A proibição de divulgação de pesquisas eleitorais 15 dias antes da votação é a única mudança eleitoral significativa que ocorreu este ano.
As pesquisas atentavam contra a democracia, pois ajudavam a forjar um consenso fabricado artificialmente. Quem tivesse dinheiro para contratar os institutos de pesquisas e comprar resultados favoráveis acabava inflando sua própria candidatura.
Não há dúvidas de que a divulgação dos resultados de pesquisas eleitorais induz o “voto útil”, que conspira contra a democracia porque através dele o eleitor rejeita sua verdadeira opção em razão do medo de um outro candidato ser eleito. Além de produzir um consenso artificial e precário, o “voto útil” cria um abismo entre legitimidade eleitoral e legitimidade política. O candidato que se beneficia de “votos úteis” não tem qualquer compromisso com os anseios do eleitor indeciso ou temeroso que lhe atribuiu seu voto e está livre para representar apenas seus próprios interesses ou os interesses daqueles que financiaram sua campanha.

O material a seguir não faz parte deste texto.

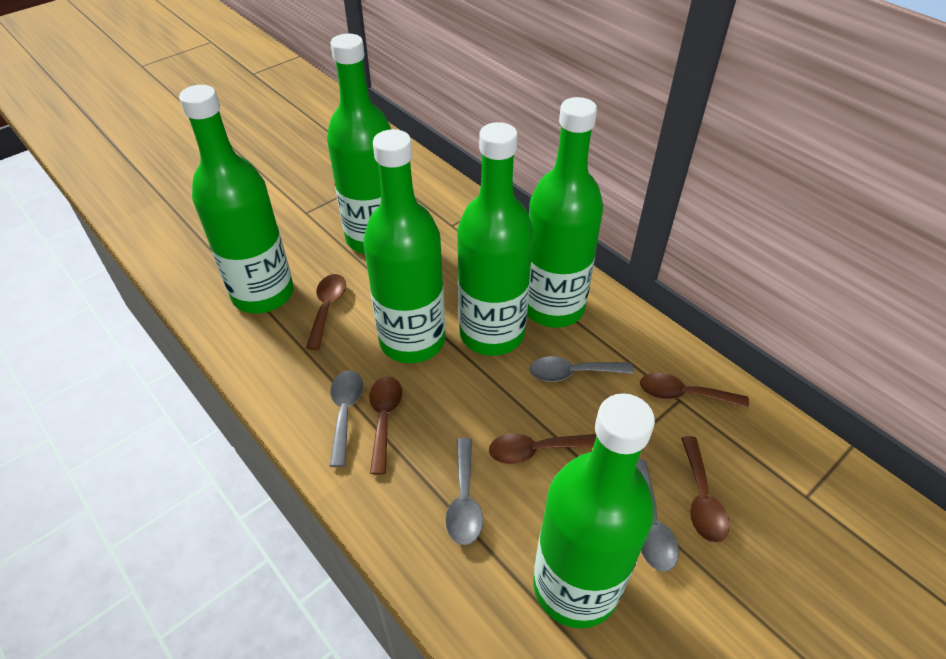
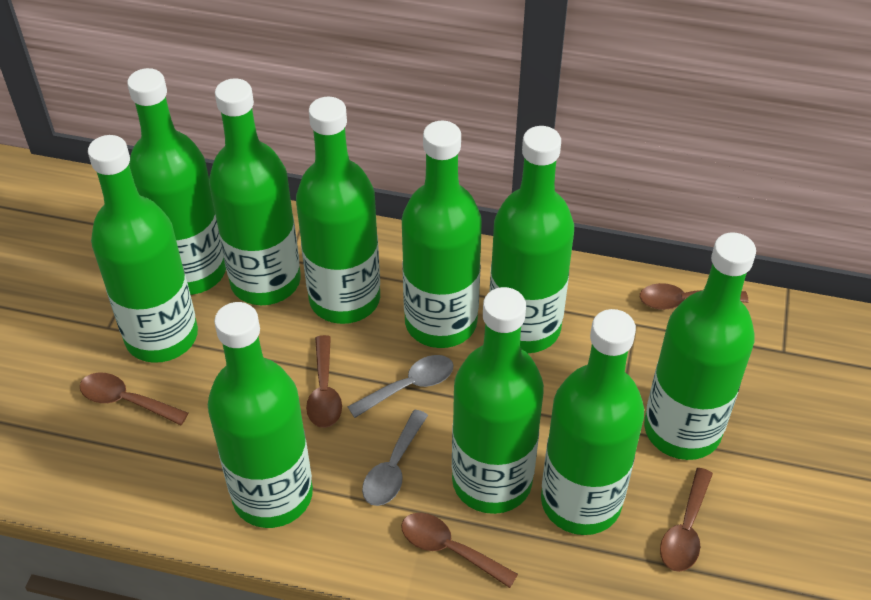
green bottle: 6 -> 10
grey spoon: 4 -> 2

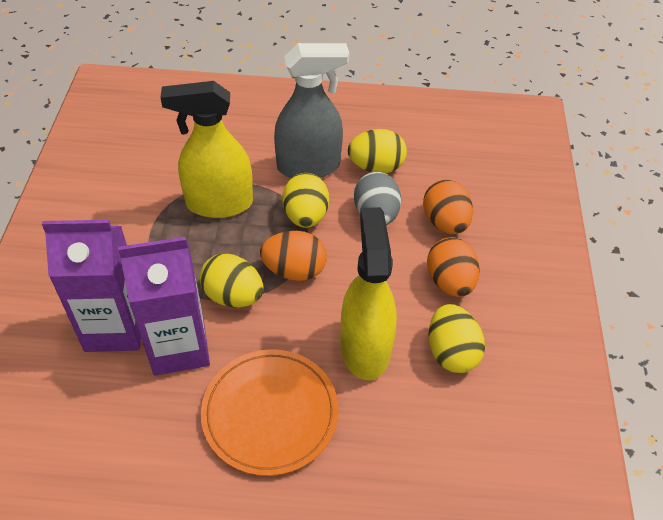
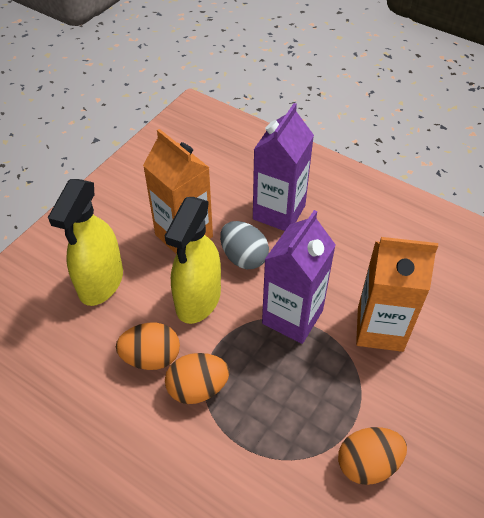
grey spray bottle: 1 -> 0
orange carton: 0 -> 2
orange plate: 1 -> 0
yellow egg: 4 -> 0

A proibição da divulgação de pesquisas aperfeiçoa a democracia, pois permite que as urnas forneçam um panorama mais fiel dos anseios dos eleitores. E mais, favorece amplamente aqueles que defendem o “não voto” (voto em branco, nulo e abstenção) como um poderoso instrumento de manifestação política. Como não terá condições de saber qual será o resultado da disputa o eleitor mais indeciso ou temeroso poderá aderir ao VOTO NULO sem sentir-se culpado pelo resultado do pleito. Mas não devemos nos dar pos satisfeitos. A luta agora é para banir de uma vez por todas as pesquisas eleitorais.
Fábio de Oliveira Ribeiro

Queremos deixar claro que este é apenas um texto para reflexão, não estamos aqui adotando campanha para voto nulo nem mesmo tentando induzir os leitores e frequentadores deste blog.